Gus Hansen

Theatre Review: Music makes Mardi Gras Mayhem sing

New musical comedy, specifically written for Vernon Winter Carnival’s Mardi Gras theme this year, will put you in a good juju frame of mind.

Maybe it was the zydeco and Mississippi steamboat  jazz, the spicy rice and beans with crumbly corn bread, or the colourful string beads, but I now have Mardi Gras fever.

Wednesday’s opening of the new musical comedy, specifically written for Vernon Winter Carnival’s Mardi Gras theme this year, will put you in a good juju frame of mind.
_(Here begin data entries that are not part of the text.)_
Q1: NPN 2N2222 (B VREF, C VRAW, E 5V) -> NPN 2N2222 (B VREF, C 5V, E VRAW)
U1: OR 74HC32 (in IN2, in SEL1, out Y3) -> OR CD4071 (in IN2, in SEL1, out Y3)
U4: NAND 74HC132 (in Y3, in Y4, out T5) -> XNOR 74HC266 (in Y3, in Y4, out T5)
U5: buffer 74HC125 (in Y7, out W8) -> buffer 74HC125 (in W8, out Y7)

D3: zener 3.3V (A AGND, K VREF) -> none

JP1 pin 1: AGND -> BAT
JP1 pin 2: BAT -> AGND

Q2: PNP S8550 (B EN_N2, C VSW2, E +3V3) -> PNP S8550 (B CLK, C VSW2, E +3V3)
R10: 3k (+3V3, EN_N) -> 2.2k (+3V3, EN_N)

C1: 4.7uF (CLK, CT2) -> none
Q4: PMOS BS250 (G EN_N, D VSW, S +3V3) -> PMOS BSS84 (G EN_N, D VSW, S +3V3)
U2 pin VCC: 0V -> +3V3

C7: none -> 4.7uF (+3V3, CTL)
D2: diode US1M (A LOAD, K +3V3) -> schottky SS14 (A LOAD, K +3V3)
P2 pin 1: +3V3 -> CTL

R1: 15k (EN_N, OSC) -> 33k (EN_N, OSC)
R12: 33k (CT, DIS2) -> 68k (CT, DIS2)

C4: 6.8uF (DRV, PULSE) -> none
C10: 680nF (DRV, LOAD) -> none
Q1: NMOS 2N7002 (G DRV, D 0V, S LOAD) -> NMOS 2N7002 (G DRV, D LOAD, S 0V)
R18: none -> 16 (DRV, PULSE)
Written and produced by Vernon playwright Michael Poirier, of Back Stage Theatre, with music direction by Julie Armitage, the dinner theatre production is a hoot hollering good time, thanks to the excellent band of mostly women musicians and exceptional song choices by Armitage.

Mardi Gras Mayhem is one of those madcap musicals that really is about the audience having fun, rather than having to follow a dreary plot.

Set in an old Victorian-era hotel in New Orleans, the play revolves around a group of odd-ball characters looking for love, shedding clothes, and getting down to business during Mardi Gras festivities, all while a few spirits haunt their midst and cause mayhem.

We are welcomed to the madness by hotel owner Miguel  François Smith, played by John Lomas, who gets us into the festive spirit with opening number Drop me off in New Orleans by NOLA’s own Kermit Ruffins.

Miguel has an English accent despite his two first names (something to do with his mother’s dalliances).

He is attempting to check in his guests, while trying to deal with his ex-wife, Gabrielle – a scene stealing turn by Betty Anne Northup, whose version of Koko Taylor’s Voodoo Woman is worth the price of admission alone. She has come looking for money and has a penchant for playing with dolls.

It’s a voodoo thing, after all.

Their son Otto, the exceptionally talented  singer-guitarist-actor Gus Hansen, who sinks us down into the Mississippi Delta with Doc Watson’s Deep River Blues, works as the slave labouring bellboy receiving few tips and little encouragement.

Then there is  the brash and French accented Mme. Brasseau, played by Lesley McCoy, who has arrived after being kicked out of another hotel.

She sings Right Said Fred’s I’m Too Sexy for my Shirt, while fellow guest, businessman Clark Simpson (stage musical natural Neil Morrison, with his clear-as-a bell voice), has a suspicion she may be a “working girl.”

Then arrives Canadian couple, the Frantopolowskis, from Vernon, of all places, who enter in all their stereotyped glory – with toques on their heads  and flags emblazoned on their luggage. Turns out it took Air Canada two days to get them to their destination.

Played by Paul Lawson and Catherine Hansen, the Frantopo… whatever… discover what Mardi Gras is all about when the shirts start flying, and their Arctic frost starts melting. A spell is cast, indeed.

Giving them all the Heebie Jeebies (as sung in the Boswell Sisters version written by Johnny Copeland) are the three ghosts: the mischievous Little Girl (Samantha Henri), the pick-pocketing Wallet Ghost (Michael Wardlow) and the Naked Ghost (Pascal Belanger, hilariously jiving with his shorts on), who drift in and out of the picture.

Together, the cast and musicians – Gerhard Traxel on guitar, Connie Traxel on drums, Betty Johnson on guitar/banjo, Ellie Young on bass, Wendy Aronyk on flute, and Armitage on percussion –  make an excellent gumbo of good times.

Chef John Fournier must also be commended for cooking up a great feast of Cajun-inspired grub.

Mardi Gras Mayhem continues to a sold-out house at the Schubert Centre tonight and Saturday.

Kristin Froneman is the arts-entertainment editor at the Vernon Morning Star.